Another development in molecular pathology is the analysis of DNA released by dying normal or tumour cells, also termed as cell-free DNA (cfDNA) which can be used as an alternative to tissue biopsy in certain instances. The term ‘liquid biopsy’ is used for such an analysis [157]. This test requires drawing of a sample of 5–10 mL of peripheral blood as opposed to the more invasive process of deriving a tissue sample. Circulating tumour DNA (ctDNA) is not formalin fixed and thus, any alteration caused by it is avoided. Though there are several indications now for performing a ‘liquid biopsy’, most of these are still undergoing clinical validation [157, 160].
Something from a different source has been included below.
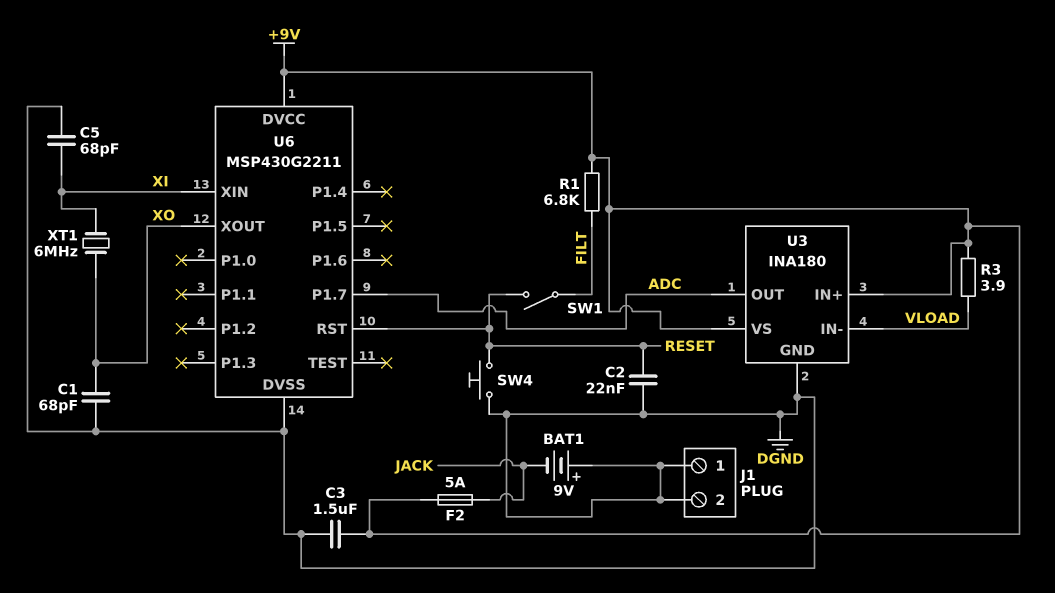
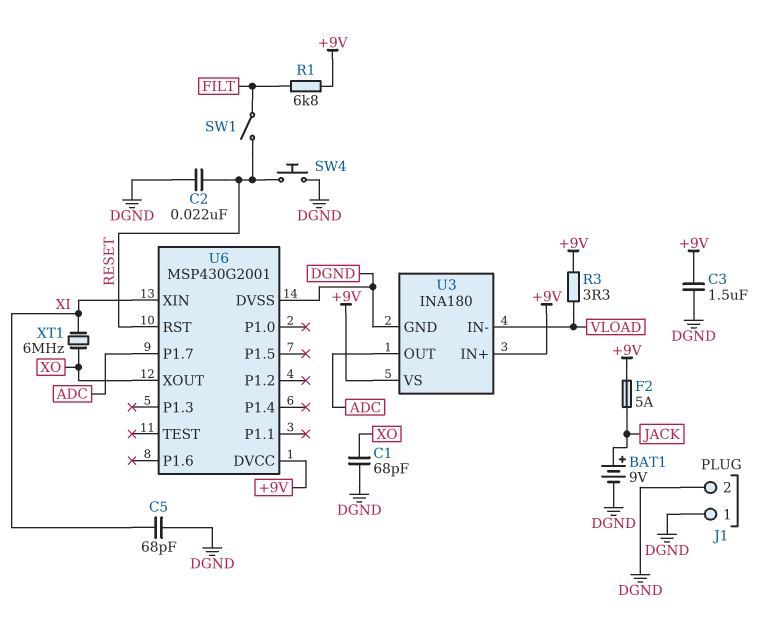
BAT1: 9V (plus DGND, minus JACK) -> 9V (plus JACK, minus DGND)
R3: 3.9 (+9V, VLOAD) -> 3.3 (+9V, VLOAD)
U6: MSP430G2211 -> MSP430G2001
Tumours have intra-tumoural and inter-metastatic genetic heterogeneity [161]. A tissue biopsy often does not capture the whole spectrum of genetic changes in a tumour. Circulating tumour DNA (ctDNA) that is also detectable in blood may better represent the genetic composition of different tumour compartments. A further advantage is that DNA modifications caused by formalin fixation of tissue and the resulting artefacts in DNA sequencing are not present in ctDNA [162]. However, currently, for the initial tumour diagnosis a tissue biopsy is essential. The biggest challenge in the analysis of cell-free tumour DNA (ctDNA) is the often low frequency of mutated alleles in cfDNA. The amount of ctDNA is variable and ranges from 0.01% to more than 50% of the whole cfDNA [131].

11.6 Conclusions

Peritoneal metastases can present with an occult primary. Careful evaluation of the clinical details, histopathological and immunohistochemistry evaluation can lead to a diagnosis in most cases. Awareness about the common and uncommon tumours giving rise to PM can facilitate the diagnostic process. Molecular tests can be useful adjuncts to conventional histopathological evaluation.